OK, so about three lifetimes ago I made a living for five or six years as a seabird biologist. And thus the bird life of Bass Strait was a total kick for me. If you'll indulge me...
First, the WANDERING ALBATROSS! There is no other bird that evokes the inhuman loneliness of the Southern Ocean like this bird... It comes from a place that haunts the minds of the adventurous, the great watery expanse of the aqueous globe where the graybeard seas reign, unimpeded by any land but the specks of rock where these birds nest.
Which is to say that I was totally choughed to finally see a few myself.
There were also a heap of shy albatross, which nest around Tassie.
Check out the angle of the head in this pic. It was blowing about 30 knots and the albatross were swooping all over the place, never flapping their wings...

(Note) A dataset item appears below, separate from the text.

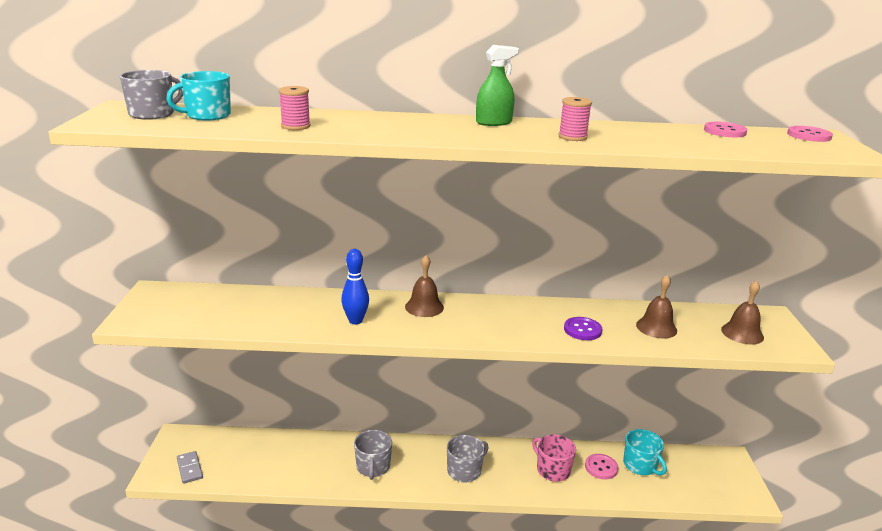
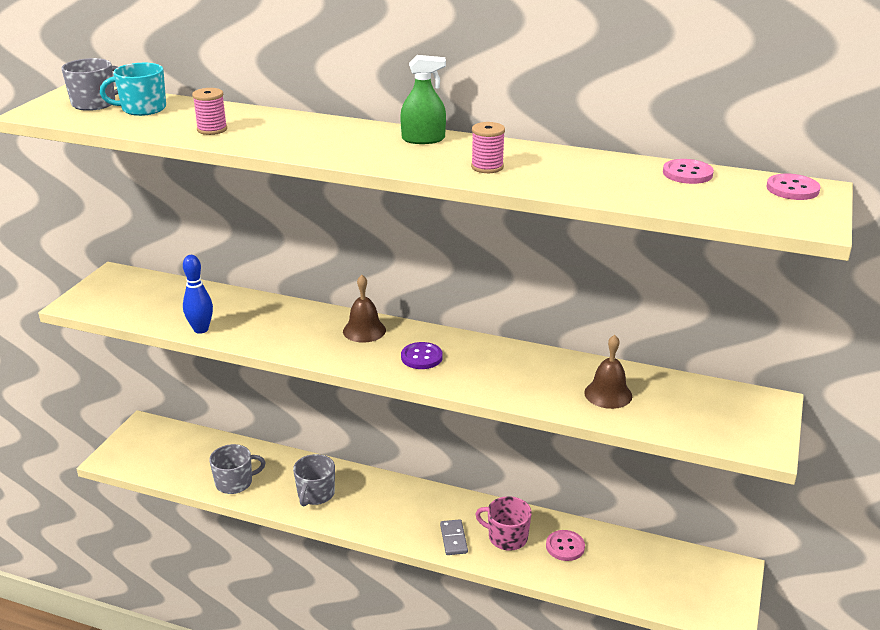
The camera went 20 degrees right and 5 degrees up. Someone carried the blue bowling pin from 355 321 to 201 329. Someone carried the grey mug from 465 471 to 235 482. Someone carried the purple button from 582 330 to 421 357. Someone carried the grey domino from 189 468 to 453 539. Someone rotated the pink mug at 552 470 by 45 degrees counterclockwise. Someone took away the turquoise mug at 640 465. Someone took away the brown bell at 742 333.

OK, still with me? The last treasure of the crossing was a whole passel of common diving petrels, which I somehow managed to never see when we were in Tassie previously. They all went by fast, and this was the best pic I came up with. These critters are SO cool because they look just like members of the alcid seabird family of the northern hemisphere - the puffins and their kin. But diving petrels and alcids are totally unrelated. They only look alike because they've independently evolved this great seabird adaptation of using their wings to swim with and to fly with. If two species use their wings for both tasks, the physics of optimisation mean that you get identical-looking, non-related animals at both 40° South and 40° North. Classic convergent evolution...biology is too cool.